Toutefois, le poète, par humanisme, n’abandonne pas son lecteur au vertige de l’apesanteur entretenu par son panthéisme. Il lui tend une main afin qu’il redescende sur terre, car sa poésie est ‘’…le rêve d’un monde/ Immense et en eau profonde,/Où les mensonges immondes/ Qu’on diffuse sur les ondes,/ Sombrent en une seconde…’’ Alors, en decrescendo, l’élan initial des vers se diffuse dans une poésie plus profane, parfois humoristique, qui culmine à l’épisode de la mésaventure d’un soldat – ‘’Un char à la plage’’. Seulement le lecteur s’attendait à trouver un fil conducteur qui relit les poèmes de la première partie, ‘’Exaltation’’ dans la seconde partie, ‘’Rêves et Réalités’’.

En attendant les mémoires de Edem KODJO

Puis, vient Edem KODJO avec son long entretien de 150 pages avec Ebénézer L. LAWSON, Léopold A. MAMAVI et Joseph K. YOVODEVI. Il est vrai que nous attendons toujours ses mémoires, mais Panafricanisme et Renaissance africaine est une autre forme de regards rétrospectifs en quatre parties thématiques et chronologiques sur le parcours d’un engagement panafricaniste.

Edem Kodjo Photo Gaëtan Noussouglo
Edem Kodjo Photo Gaëtan Noussouglo

En fait, les questions-prétextes des trois journalistes de renom permettent à l’homme politique de faire son bilan critique du Panafricanisme à partir de ses fondements et de son histoire, tout en reconnaissant ses espoirs et ses désillusions ; le rôle de l’Organisation de l’Unité Africaine qui était sensée mettre en œuvre les idéaux des Pères fondateurs.
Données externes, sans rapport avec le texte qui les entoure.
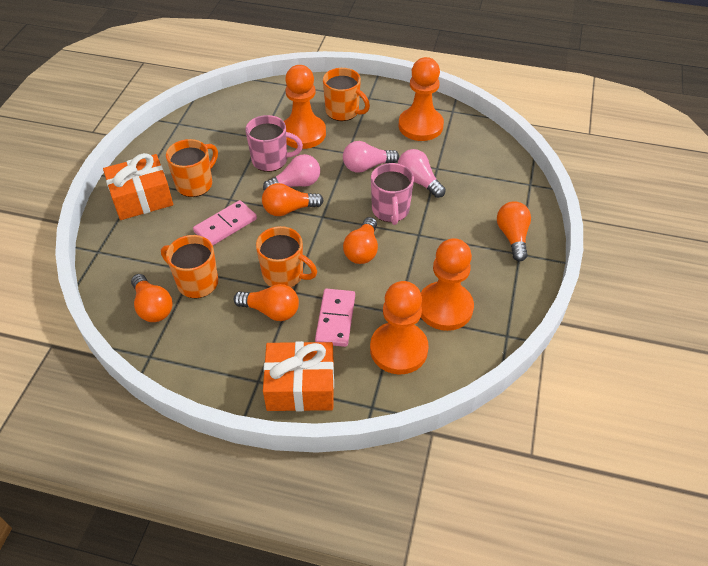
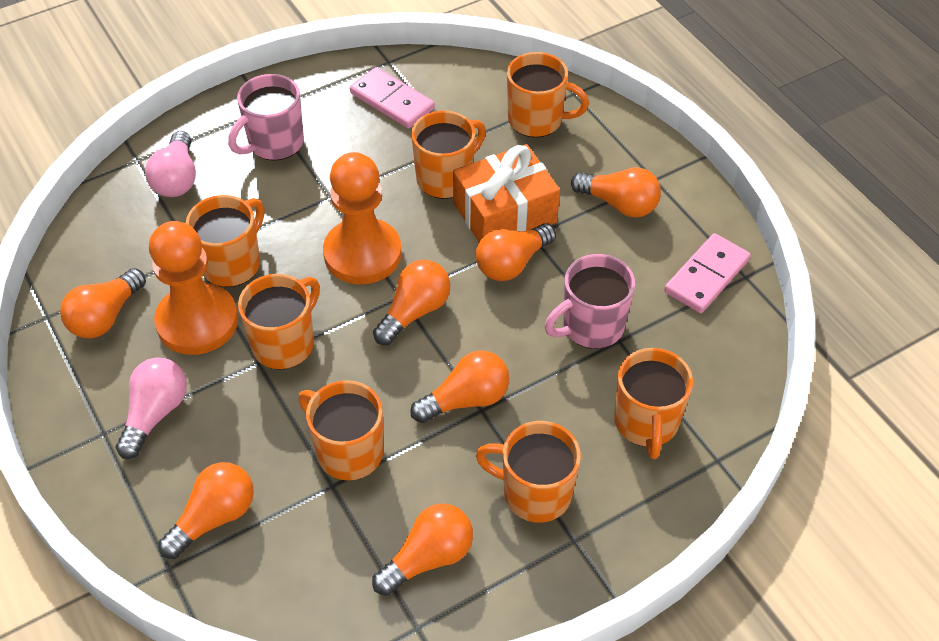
orange gift: 2 -> 1
orange light bulb: 5 -> 7
orange mug: 4 -> 7
orange pawn: 4 -> 2
pink light bulb: 3 -> 2

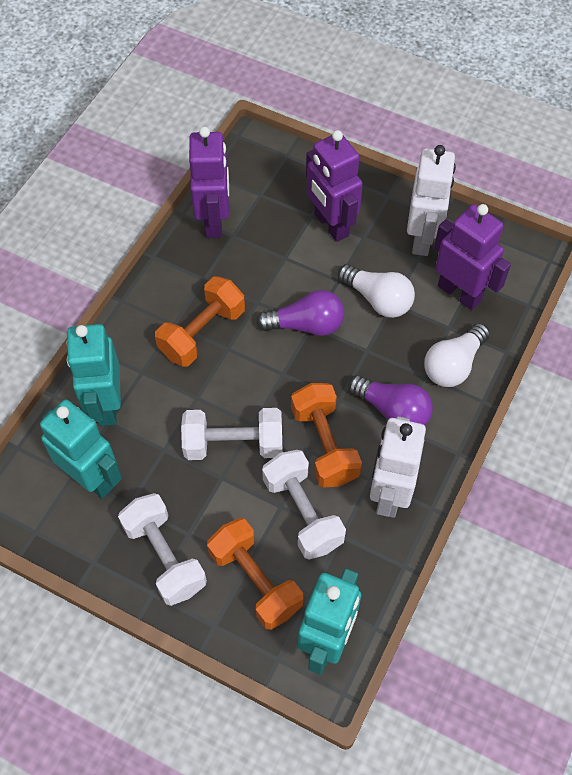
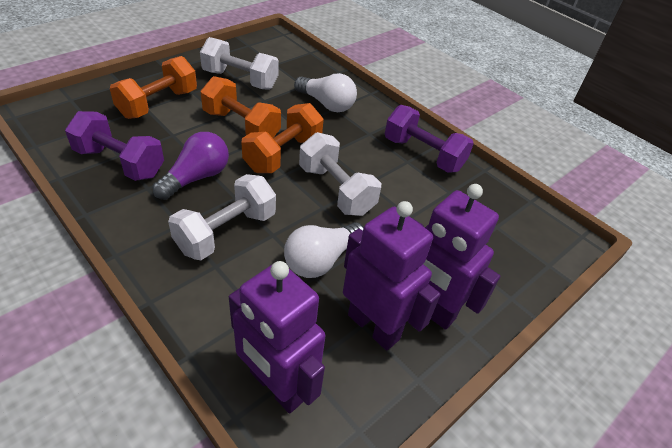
purple dumbbell: 0 -> 2
purple light bulb: 2 -> 1
turquoise robot: 3 -> 0
white robot: 2 -> 0

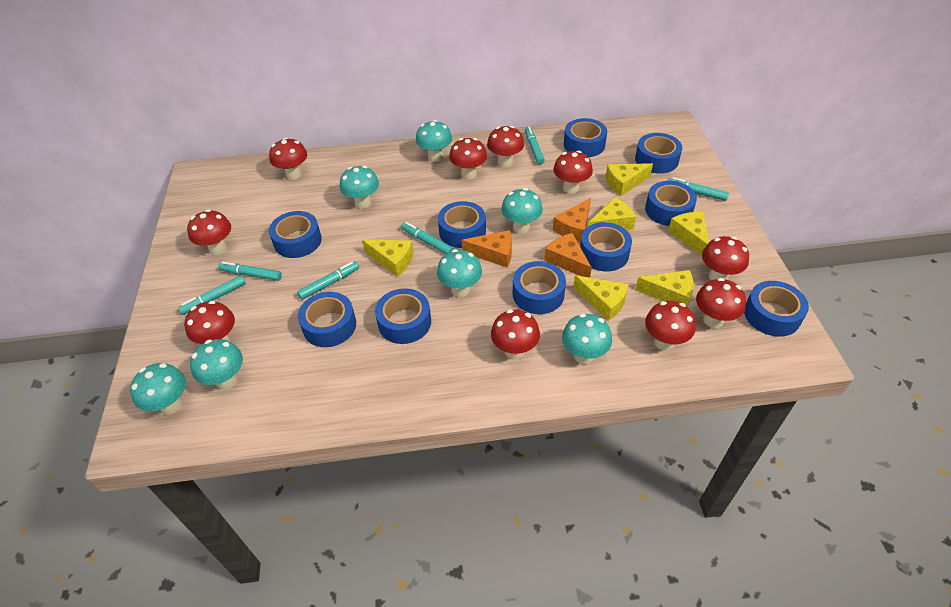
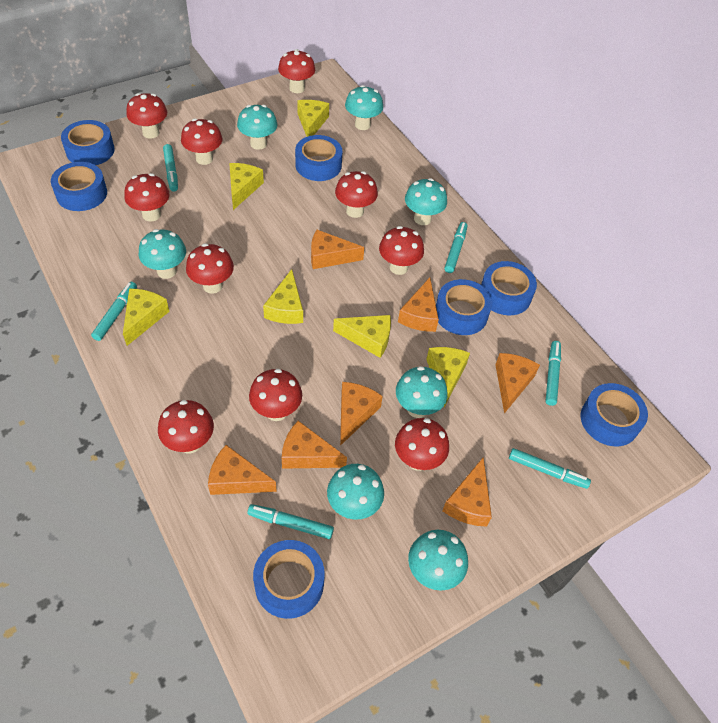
blue tape: 10 -> 7
orange cheese: 3 -> 7

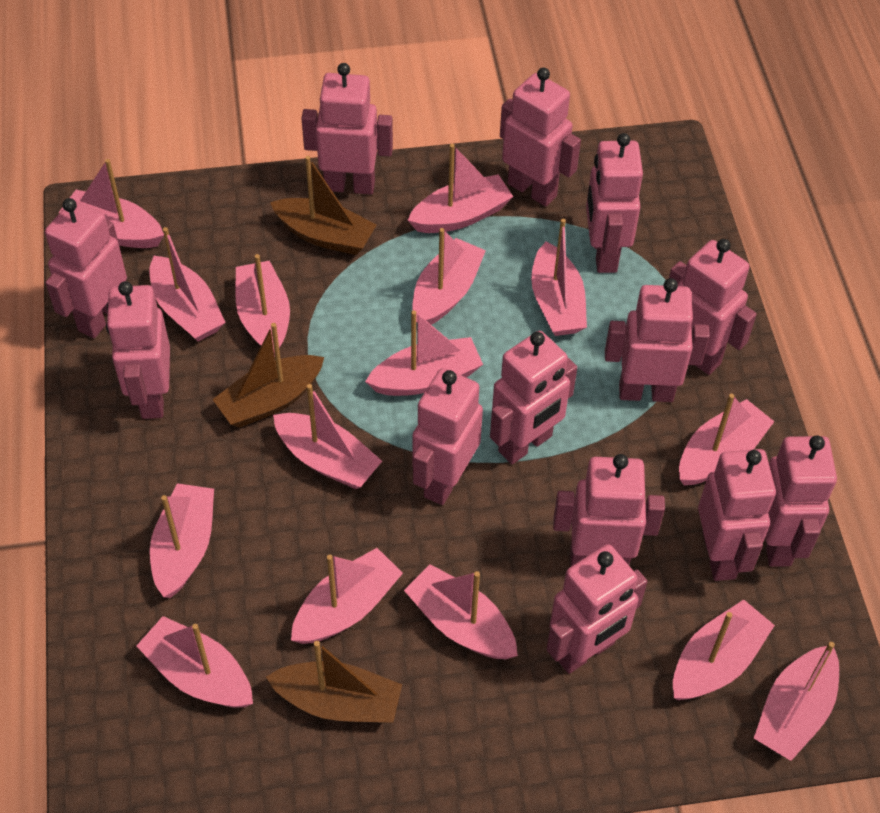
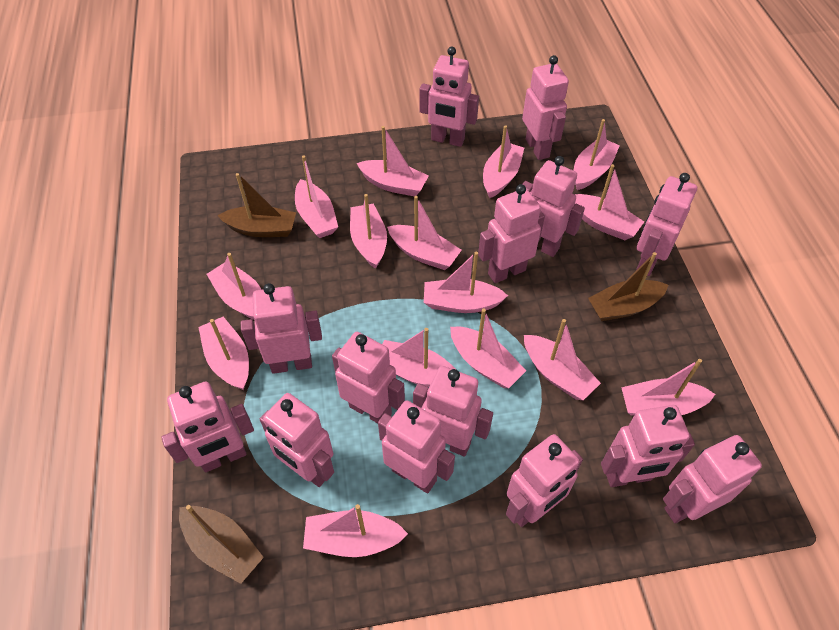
pink robot: 13 -> 14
Comme tout bilan objectif doit s’inscrire dans une perspective, Edem KODJO, entre un Afro-pessimisme suicidaire et un Afro-optimisme béat, voudrait demeurer lucide. C’est pourquoi il choisit une position dite réaliste qui l’amène à envisager la conception, pour l’Afrique, des ‘’ Objectifs du Millénaire pour le Panafricanisme. Seulement, ses soucis du pragmatisme lui imposent une vision à court terme, compte tenu de l’urgence de l’actualité. Le Président de la Fondation Pax Africana soutient plutôt les ‘’Objectifs de la Décennie pour Panafricanisme-ODP-, comme feuille de route qui doit inscrire le continent sur la voie d’un développement humain, inclusif et durable.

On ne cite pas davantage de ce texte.